ACROSS THE UNIVERSE (2007)
Julie Taymor
Par Louis Filiatrault
Souvent présenté comme simple prétexte à
la musique, Across the Universe, ambitieuse création
et troisième long-métrage de l'Américaine Julie
Taymor, relève certainement d'un pari douteux, à savoir
de bâtir une narration aux temps forts soulignés par les
seules compositions des Beatles. Ceci dit, un peu de bonne foi révèle
le simplisme réducteur d'une telle description ; ce que la réalisatrice
(et instigatrice de l'écriture) parvient aussi à susciter,
c'est une plongée rafraîchissante, intéressante
à défaut d'être neuve, dans le riche imaginaire
de l'Amérique des années soixante. À la fois plus
et moins qu'une « méditation » sur une époque,
évitant surtout les écueils de quelque moralisme que ce
soit, Across the Universe condense une quantité satisfaisante
de données socioculturelles tout en exposant plusieurs paradoxes
et conflits nous les rendant encore si fascinantes. Connues d'avance
(ou non), les chansons nous servent davantage de guides que de destinations,
appuis esthétiques d'un voyage ludique tempéré
par une histoire d'amour plutôt convenue.

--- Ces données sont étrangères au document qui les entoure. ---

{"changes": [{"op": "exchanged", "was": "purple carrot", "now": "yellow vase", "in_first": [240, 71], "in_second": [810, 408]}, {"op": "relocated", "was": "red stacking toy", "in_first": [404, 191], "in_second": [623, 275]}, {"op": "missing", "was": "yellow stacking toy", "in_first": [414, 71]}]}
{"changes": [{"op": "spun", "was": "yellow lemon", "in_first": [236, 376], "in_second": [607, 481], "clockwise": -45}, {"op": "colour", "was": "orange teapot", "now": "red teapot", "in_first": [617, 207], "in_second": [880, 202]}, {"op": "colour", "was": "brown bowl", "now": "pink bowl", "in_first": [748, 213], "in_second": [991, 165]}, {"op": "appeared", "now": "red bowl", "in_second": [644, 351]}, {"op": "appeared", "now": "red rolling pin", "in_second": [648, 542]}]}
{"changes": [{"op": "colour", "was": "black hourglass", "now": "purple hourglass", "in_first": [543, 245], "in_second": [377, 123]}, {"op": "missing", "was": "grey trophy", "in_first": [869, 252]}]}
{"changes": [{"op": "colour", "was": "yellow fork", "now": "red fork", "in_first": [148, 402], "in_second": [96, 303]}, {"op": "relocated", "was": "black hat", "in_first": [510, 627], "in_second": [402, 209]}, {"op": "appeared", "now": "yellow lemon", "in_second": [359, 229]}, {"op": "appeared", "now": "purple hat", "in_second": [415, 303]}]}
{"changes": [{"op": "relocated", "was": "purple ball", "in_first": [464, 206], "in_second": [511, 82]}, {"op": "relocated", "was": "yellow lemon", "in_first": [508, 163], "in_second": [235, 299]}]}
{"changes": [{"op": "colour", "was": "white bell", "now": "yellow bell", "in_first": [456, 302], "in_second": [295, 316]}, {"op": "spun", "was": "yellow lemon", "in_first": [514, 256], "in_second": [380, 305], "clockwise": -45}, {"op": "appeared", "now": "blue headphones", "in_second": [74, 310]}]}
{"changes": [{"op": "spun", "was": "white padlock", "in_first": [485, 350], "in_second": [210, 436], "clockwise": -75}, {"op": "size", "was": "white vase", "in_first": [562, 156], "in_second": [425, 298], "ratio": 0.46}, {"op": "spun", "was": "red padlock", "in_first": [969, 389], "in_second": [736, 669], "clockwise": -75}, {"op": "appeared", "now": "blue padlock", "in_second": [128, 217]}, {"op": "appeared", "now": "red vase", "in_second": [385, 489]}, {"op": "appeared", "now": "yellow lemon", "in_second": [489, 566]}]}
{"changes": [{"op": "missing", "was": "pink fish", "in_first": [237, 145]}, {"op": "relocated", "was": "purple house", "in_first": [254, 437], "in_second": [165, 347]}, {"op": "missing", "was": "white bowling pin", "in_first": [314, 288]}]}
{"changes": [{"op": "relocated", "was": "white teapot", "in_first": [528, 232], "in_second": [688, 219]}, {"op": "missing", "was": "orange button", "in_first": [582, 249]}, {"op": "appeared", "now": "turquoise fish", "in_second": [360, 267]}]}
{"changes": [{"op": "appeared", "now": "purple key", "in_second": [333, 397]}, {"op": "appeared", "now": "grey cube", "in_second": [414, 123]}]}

L'intelligence de Taymor et de ses collaborateurs est d'avoir envisagé
le catalogue des Beatles, unité cohérente et autonome
en soi, comme le point de départ d'une stratégie d'éclatement
généralisé débouchant finalement sur...
le rassemblement. Dès l'ouverture, une opposition de styles,
de milieux et de formes dresse les paramètres d'un univers composé,
non pas de minorités cherchant l'intégration comme dans
Hairspray (version 2007), mais bien d'équivalences complémentaires
destinées à se rencontrer. L'illustration de la chanson
Come Together (qui aurait tout aussi bien pu être le
titre du film, à bien y penser), regroupant les diverses tranches
de New York, variant la coloration et la temporalité, est un
exemple par excellence de cette esthétique de la convergence
qui n'a pourtant que très peu à voir avec l'idéologie
traditionnelle du «melting pot», de l'uniformisation
stérile. En embrassant pleinement la diversité des mises
en scène, Julie Taymor propose finalement une conception très
ouverte du film musical, un certain dialogue culturel où le gospel
côtoie le chant de taverne sans rien perdre de son autonomie,
où la figuration politique rejoint le délire psychédélique
et la rêverie sentimentale, formant un mélange somme toute
bien équilibré.
Bien sûr, Across the Universe n'est pas fait que de musique
et de flamboyance ; il comporte aussi des personnages et des scènes
dramatiques « normales », atténuant le flux audiovisuel
dans une alternance qui, initialement, frustre. Mais un peu de recul
permet d'apprécier la solidité particulière de
ces « intermèdes » narratifs renforçant les
bases concrètes d'une oeuvre à tendance plutôt fantaisiste.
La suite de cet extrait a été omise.